Investigators say Haim got thousands of pills from dozens of doctors, according to Kauffman.

"The addiction takes over," Brown remarked, "and the patient wants to keep going. They doctor shop, and when they can't get enough doctors to prescribe, then they go the illegal route."

That route involves fraudulent prescription pads, and forged doctor's signatures, Kauffman explains.

The question now, Kauffman points out, is how Haim got hold of so much Vicadin, Valium and other drugs as recently as a week before his death.

CBS News legal analyst Lisa Bloom says she thinks, "What's happened was with this first arrest, they're hoping to bring someone in to talk to law enforcement. Now they have a fire lit under this person because an arrest has been made. Probably, they're trying to get more information from this person against higher-ups in the drug ring so they can make further arrests. But … the drug ring has been called massive and I think this is just the first arrest."

Bloom says California authorities are trying to send a message about prescription drug fraud and abuse, taking it "very seriously. … Jerry Brown in this case has brought charges against one person. In the Anna Nicole (Smith) case, charges have been brought against two doctors and Anna Nicole's former boyfriend. (The doctor in the Michael Jackson case also faces counts).

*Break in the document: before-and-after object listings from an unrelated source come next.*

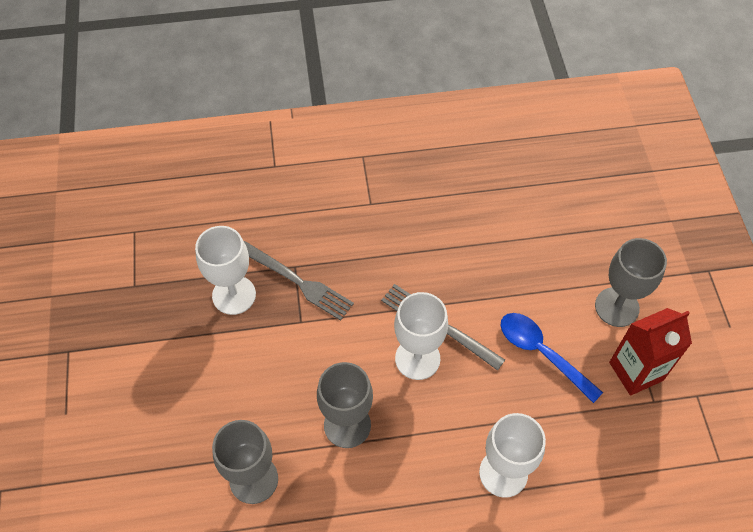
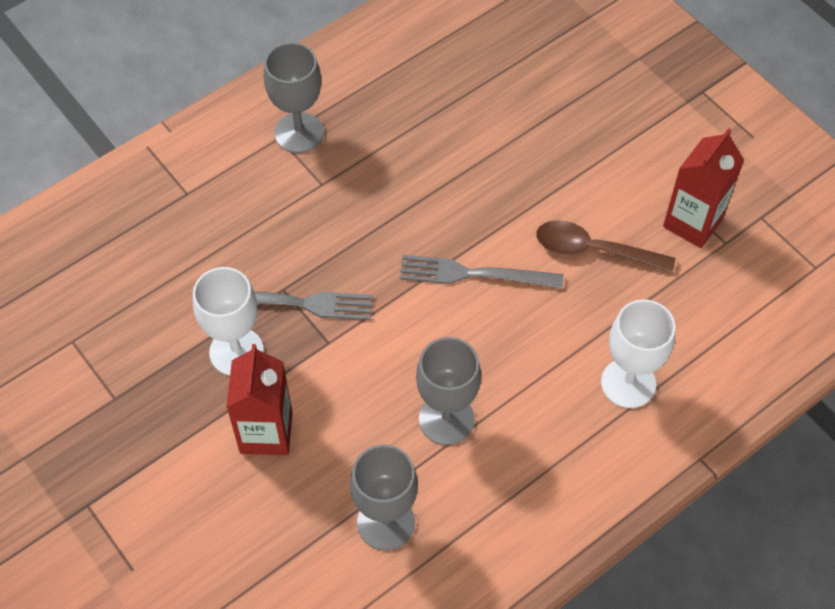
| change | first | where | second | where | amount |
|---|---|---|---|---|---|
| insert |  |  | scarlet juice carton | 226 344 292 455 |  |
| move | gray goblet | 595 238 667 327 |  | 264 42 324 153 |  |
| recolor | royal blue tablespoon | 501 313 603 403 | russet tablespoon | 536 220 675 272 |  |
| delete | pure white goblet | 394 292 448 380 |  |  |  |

"I think the message is getting out there and getting out there very clearly that, whether you are involved in prescription drug fraud as an identity theft individual, as a doctor who is negligently prescribing or overprescribing or as an individual who's doctor-shopping, the authorities will come after you."

What can be done to stop "doctor shopping"?

Dr. David Sack, CEO of Promises Treatment Centers, told co-anchor Maggie Rodriguez, "Doctors take their patients on faith, they take their word. And, so if someone's going from doctor-to-doctor, they're not going to know it. I think that it starts by asking every patient if they have a history of alcohol problems or other drug problems, because those patients are much more likely to abuse narcotics if they are prescribed. And I think the second thing is that patients frequently will start to call doctors for early refills and that's another indication that there may be something wrong."

Bloom says a national prescription drugs registry has been mentioned. "I can go to a doctor today, I could go to another doctor tomorrow and a third doctor the day after that, and try to get the same prescription medication if I'm an addict," Bloom notes. "And the only way to really prevent that is a national registry so doctors could check in and see what this patient has from other doctors. That wouldn't prohibit people from getting the drugs fraudulently, but it would be a help.

"The problem on the other side of that are privacy concerns. Patients are rightly concerned about having all of their drug medication out there in some kind of national registry, so that's the tension on that issue."